3D printing of a beehive-inspired tissue-engineered auricular cartilage scaffold for reconstruction of autologous microtia

Tissue-engineered auricular cartilage (TEAC) represents a promising solution for microtia reconstruction. However, current approaches often fail to address the long-term stability and regeneration of the elastic cartilage, which is essential for maintaining the structural integrity and functional properties of the reconstructed tissue over time. In this study, a bionic TEAC scaffold fabricated by 3D bioprinting of thermoplastic polyurethane (TPU) scaffold loaded with GelMA cryogel microspheres and perichondrial stem/progenitor cells (PSPCs) was proposed for microtia reconstruction. The microcarriers (GelMA CM-30) were inspired by the beehive and prepared using a combination of emulsion and cryogel techniques. This design enhanced the interconnection pores that biomimic the lacunar structure of native auricular cartilage.
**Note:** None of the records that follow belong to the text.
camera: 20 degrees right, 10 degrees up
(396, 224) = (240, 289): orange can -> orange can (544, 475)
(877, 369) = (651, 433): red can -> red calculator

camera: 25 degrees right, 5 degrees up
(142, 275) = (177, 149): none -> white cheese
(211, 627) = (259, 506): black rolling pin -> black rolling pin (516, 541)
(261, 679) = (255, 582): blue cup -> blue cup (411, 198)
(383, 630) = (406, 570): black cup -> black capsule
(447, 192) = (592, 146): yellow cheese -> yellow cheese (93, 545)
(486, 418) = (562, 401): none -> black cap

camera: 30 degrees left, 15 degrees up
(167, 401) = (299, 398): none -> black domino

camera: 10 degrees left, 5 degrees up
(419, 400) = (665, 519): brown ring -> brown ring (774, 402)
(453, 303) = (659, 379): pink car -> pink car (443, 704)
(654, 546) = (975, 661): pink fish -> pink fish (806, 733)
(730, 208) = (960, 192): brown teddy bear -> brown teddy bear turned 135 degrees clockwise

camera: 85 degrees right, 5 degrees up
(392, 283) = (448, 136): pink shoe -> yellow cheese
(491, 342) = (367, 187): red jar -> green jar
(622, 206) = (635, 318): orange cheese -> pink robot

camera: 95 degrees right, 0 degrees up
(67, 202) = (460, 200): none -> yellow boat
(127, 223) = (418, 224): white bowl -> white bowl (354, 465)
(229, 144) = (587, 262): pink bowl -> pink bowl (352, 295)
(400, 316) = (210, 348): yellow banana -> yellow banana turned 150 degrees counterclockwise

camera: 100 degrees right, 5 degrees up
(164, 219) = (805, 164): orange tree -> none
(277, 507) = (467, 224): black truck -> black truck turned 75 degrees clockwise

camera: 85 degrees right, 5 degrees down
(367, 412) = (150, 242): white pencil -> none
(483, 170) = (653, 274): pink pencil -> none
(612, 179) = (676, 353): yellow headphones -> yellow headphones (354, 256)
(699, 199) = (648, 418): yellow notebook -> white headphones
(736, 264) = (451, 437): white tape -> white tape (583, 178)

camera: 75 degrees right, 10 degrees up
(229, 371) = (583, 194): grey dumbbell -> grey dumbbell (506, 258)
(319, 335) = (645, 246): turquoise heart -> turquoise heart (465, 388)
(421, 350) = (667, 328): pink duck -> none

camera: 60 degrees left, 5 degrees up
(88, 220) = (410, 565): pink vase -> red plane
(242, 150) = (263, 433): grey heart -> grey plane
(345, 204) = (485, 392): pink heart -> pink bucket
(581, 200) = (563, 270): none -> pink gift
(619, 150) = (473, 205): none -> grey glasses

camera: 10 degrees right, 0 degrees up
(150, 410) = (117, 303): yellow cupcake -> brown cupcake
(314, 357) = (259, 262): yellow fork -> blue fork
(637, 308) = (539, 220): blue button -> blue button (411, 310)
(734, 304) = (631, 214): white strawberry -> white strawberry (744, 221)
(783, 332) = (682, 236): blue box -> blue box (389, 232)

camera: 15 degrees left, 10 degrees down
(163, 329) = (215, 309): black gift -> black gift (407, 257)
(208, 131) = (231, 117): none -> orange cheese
In vitro study indicated that the temporal 3D culture of PSPCs on GelMA CM-30 uniquely promoted chondrogenic differentiation and extracellular matrix (ECM) remodeling, which promoted regeneration of elastic cartilage in response to mechanical restraint of the pores. Transcriptome analyses further revealed a remarkable upregulation of relevant genes related to collagen synthesis and elastic cartilage ECM and a downregulation of genes related to matrix metalloproteinases (MMPs). In vivo results indicated that the TPU@CM-30@PSPCs scaffold exhibited favorable cytocompatibility and promoted the formation of elastic neocartilage from PSPCs. This strategy combining scaffold reinforcement with potent tissue-specific stem cells and mechanical cues shows good potential for the development of clinically applicable TEACs for microtia reconstruction.